Through our initial research, we’ve identified several key opportunities.

At the Digital Impact Alliance, we’re working to help close the metrics gap.

We’ve received requests from countries to help shape the measurement frameworks and indicators for their digital public infrastructure initiatives. While our work is still in its early stages, we already see a need to assess impact across the DPI lifecycle, broadly categorized across three stages – design, deployment, and operationalization. A few of the initial steps we’re taking to expand on this need and to help partner organizations, governments, and funders assess the impact of DPI on people include:

Working with governments to better understand the existing environment. By collaborating with a handful of national governments, we will develop a better understanding of how countries themselves are approaching questions about measuring progress and impact of DPI, including key elements such as institutions, governance, laws and policies, market dynamics, and technology systems. By assessing DPI through each of these elements, we can better understand current approaches and gauge the needs of our government partners.
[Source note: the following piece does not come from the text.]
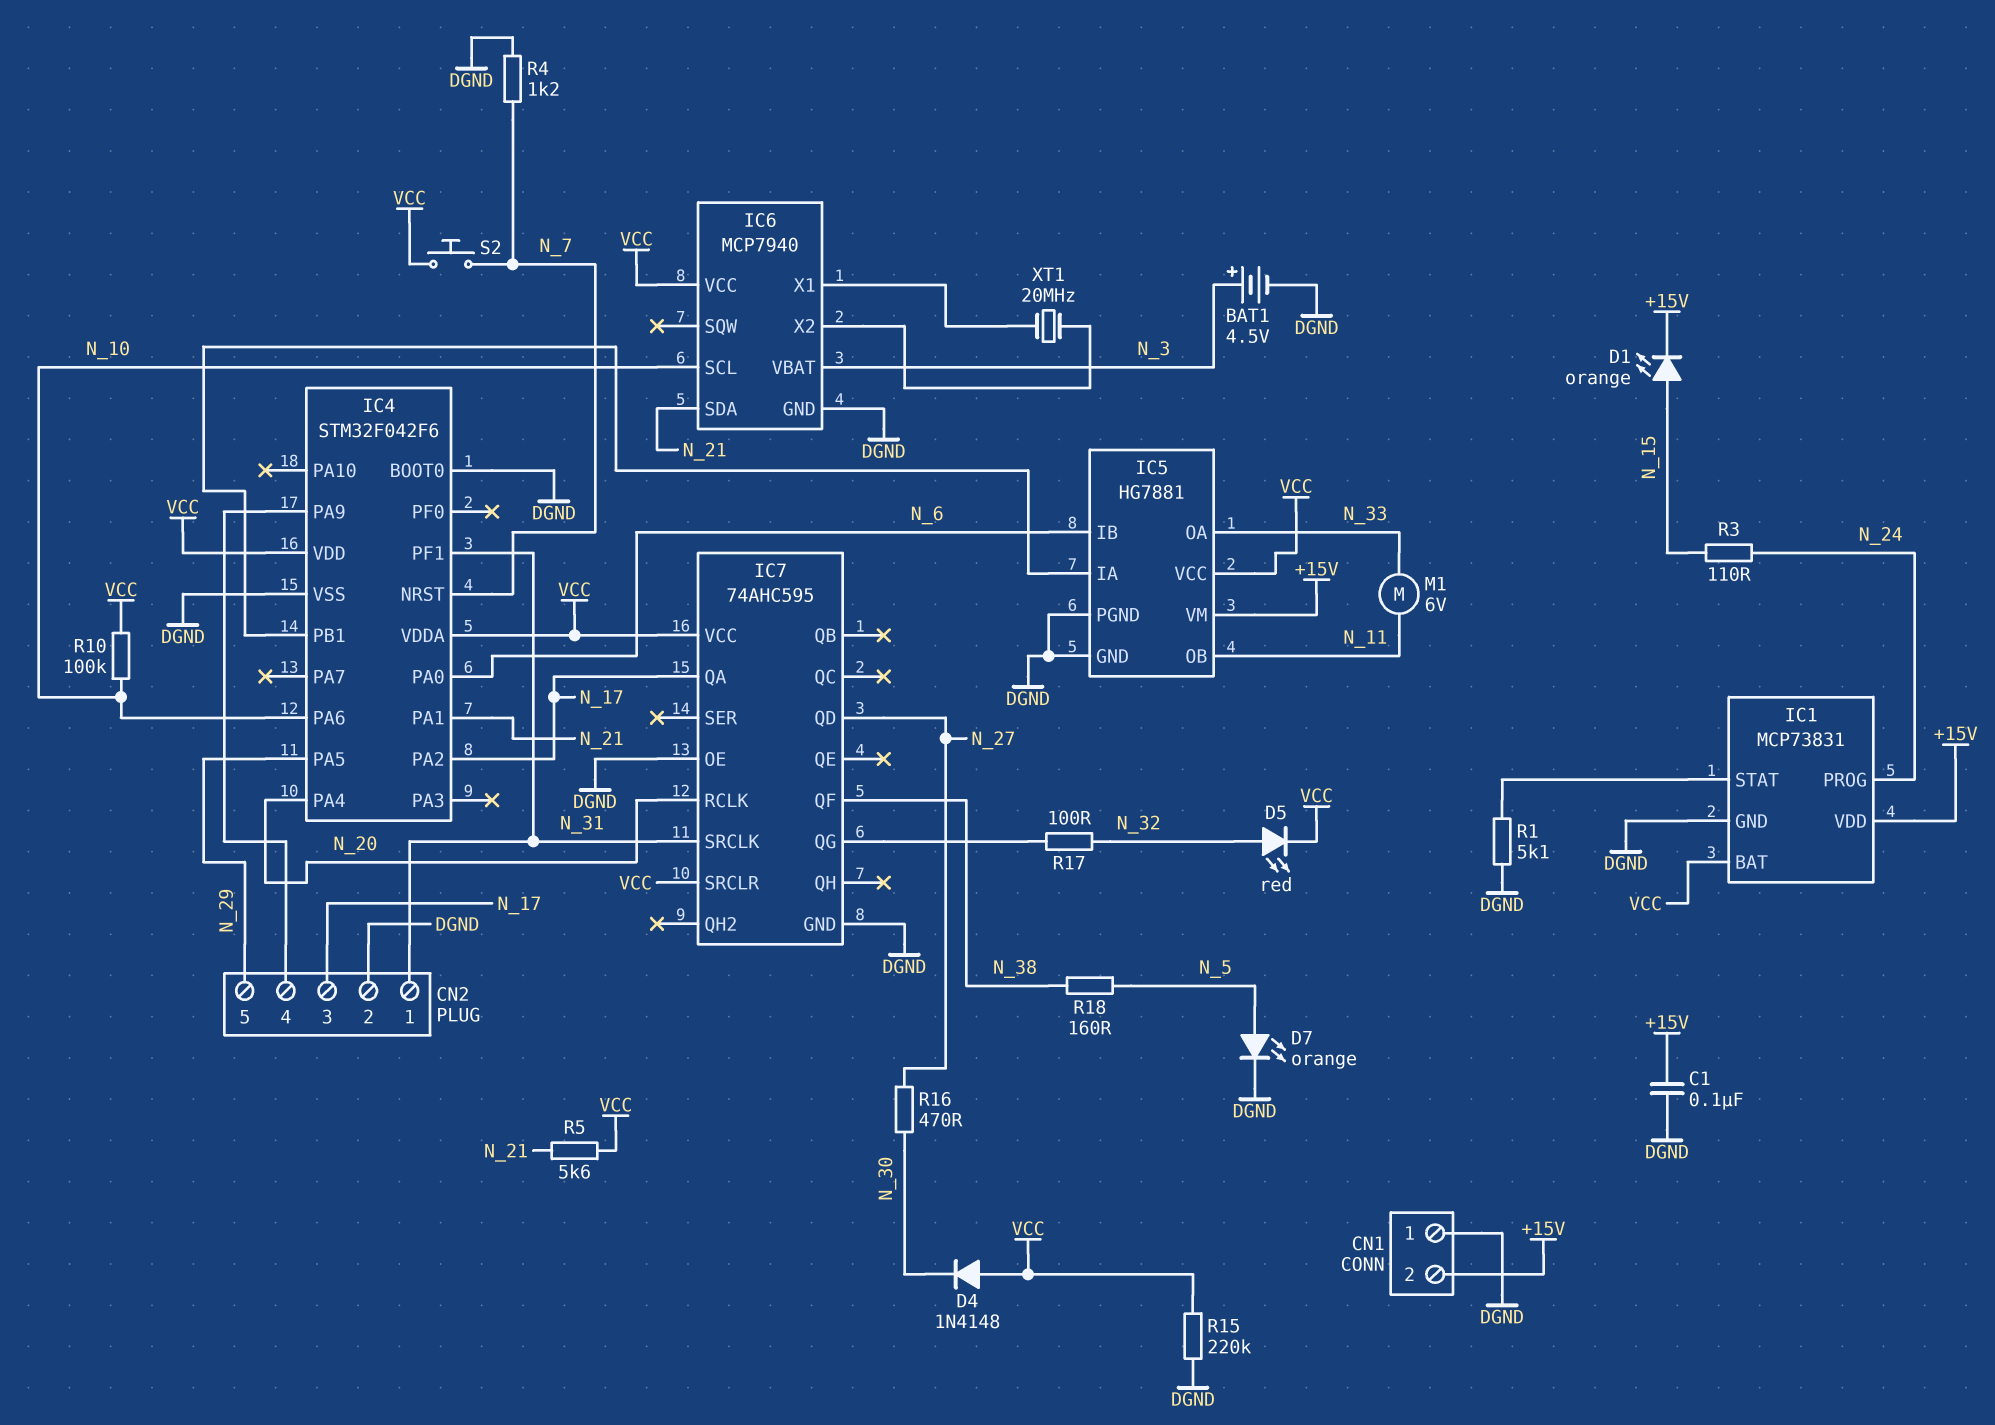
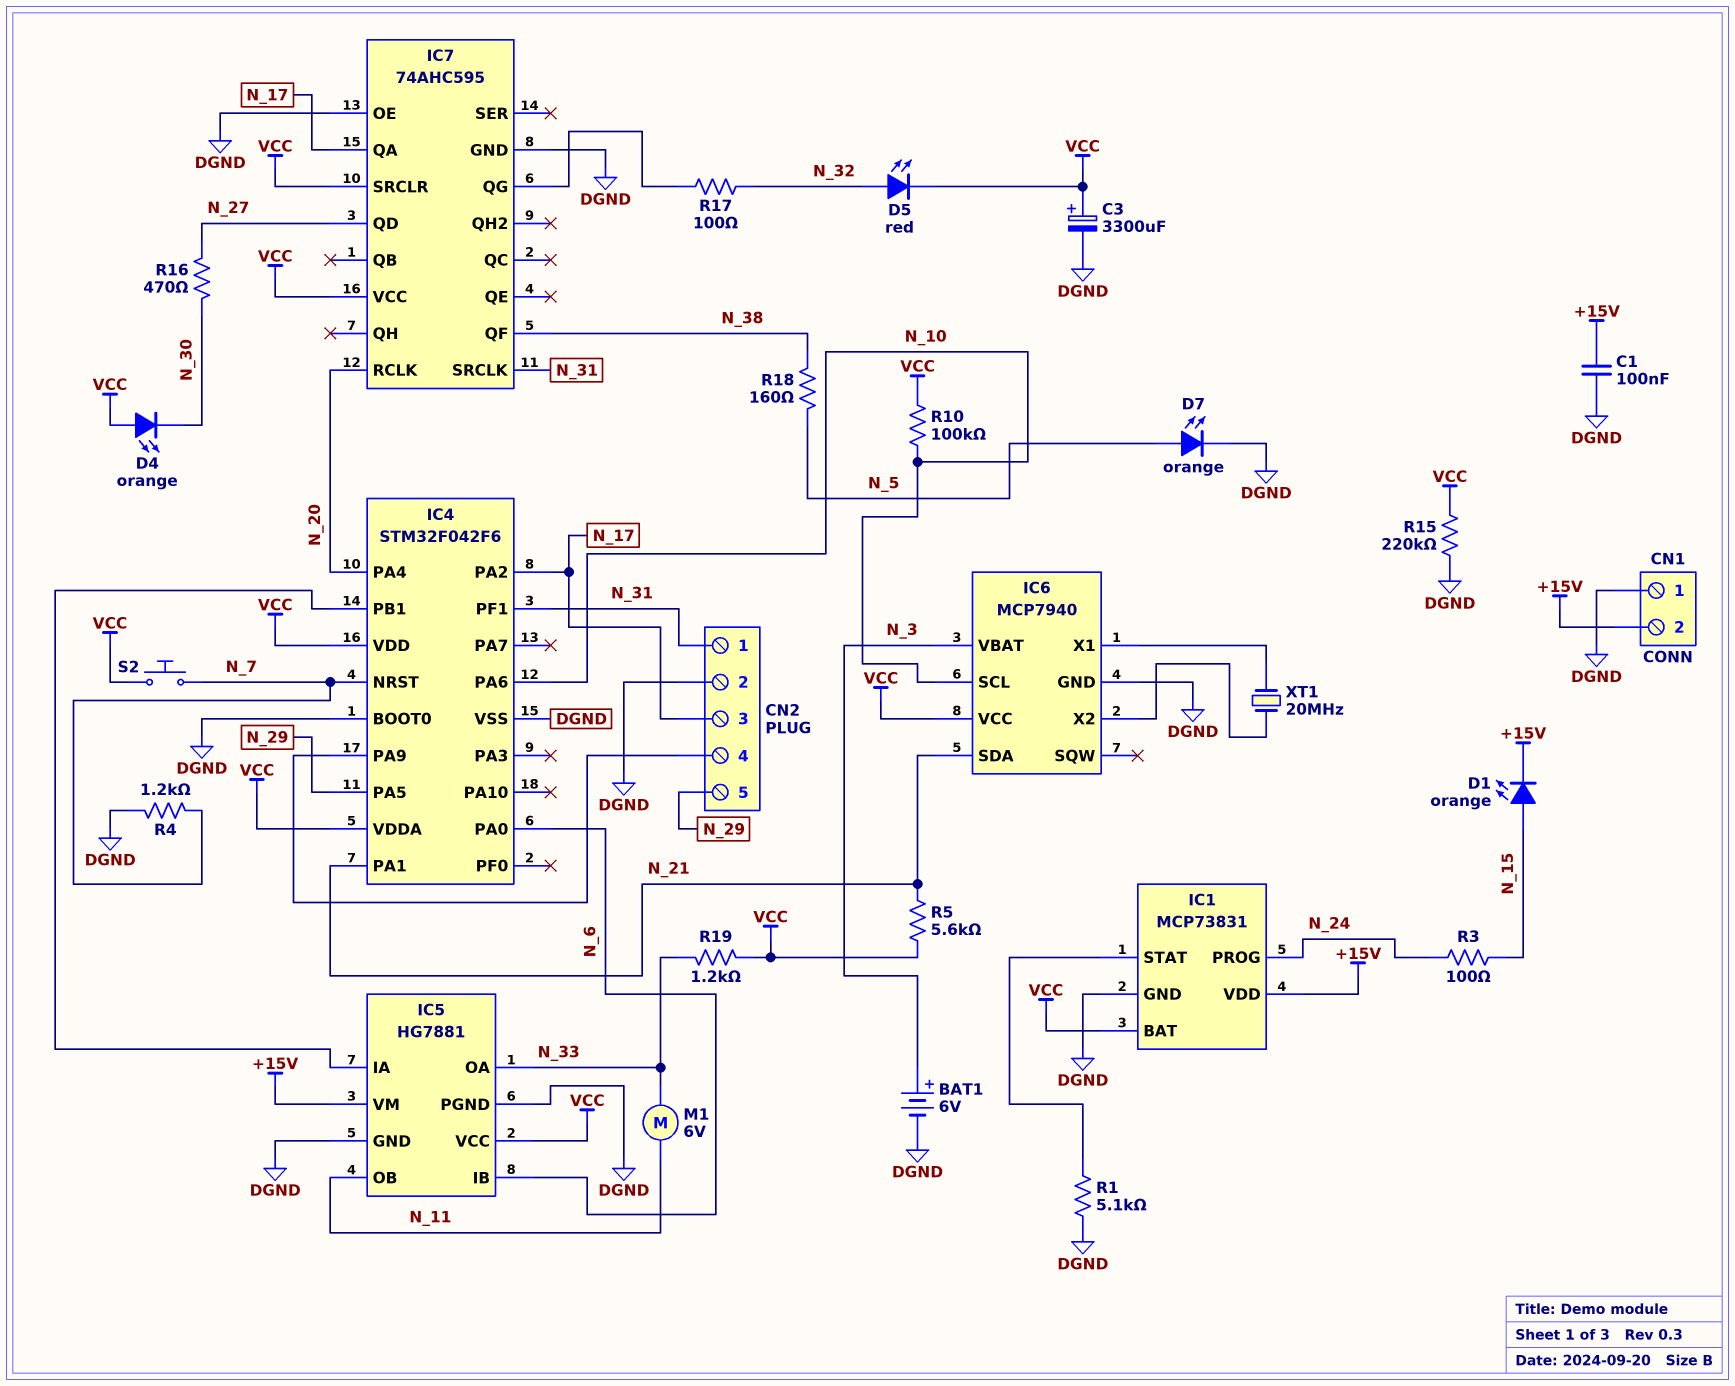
BAT1: 4.5V (plus N_3, minus DGND) -> 6V (plus N_3, minus DGND)
C3: none -> 3300uF (plus VCC, minus DGND)
D4: diode 1N4148 (A VCC, K N_30) -> LED orange (A VCC, K N_30)
R3: 110 (N_15, N_24) -> 100 (N_15, N_24)
R19: none -> 1.2k (N_33, VCC)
Examining how funders and governments measure the impact of their DPI initiatives. Through such efforts, we will work to foster a collective understanding and knowledge base of learnings and practices for the DPI ecosystem. These learnings will then help us create a taxonomy around understanding and articulating DPI’s impact on people. In addition, our consultations with governments and funders will help us clarify the relationship between outcome indicators and inputs towards them across the DPI lifecycle. This will in turn help us unpack the key institutional decisions made by our country partners while setting up their DPI programs, and how to understand their impact.

Engaging researchers, funders, practitioners, and governments to collaborate on this critical topic through existing channels and communities, such as our Digital Donors Exchange network. These discussions will serve as a platform to share our learnings and gather feedback from different communities. Just as importantly, this will provide opportunities for stakeholders to highlight and share their learnings as well.

As we delve into each of these different areas, we will document and share key insights, common challenges, and recommendations going forward. These learnings, we believe, can be leveraged by governments, technologists, developments actors, and civil society organizations across the world to further support the creation of effective impact metrics. Through collaboration and collective problem-solving, we can foster a future where DPI advances quality of life, wellbeing, and inclusion for people and communities globally.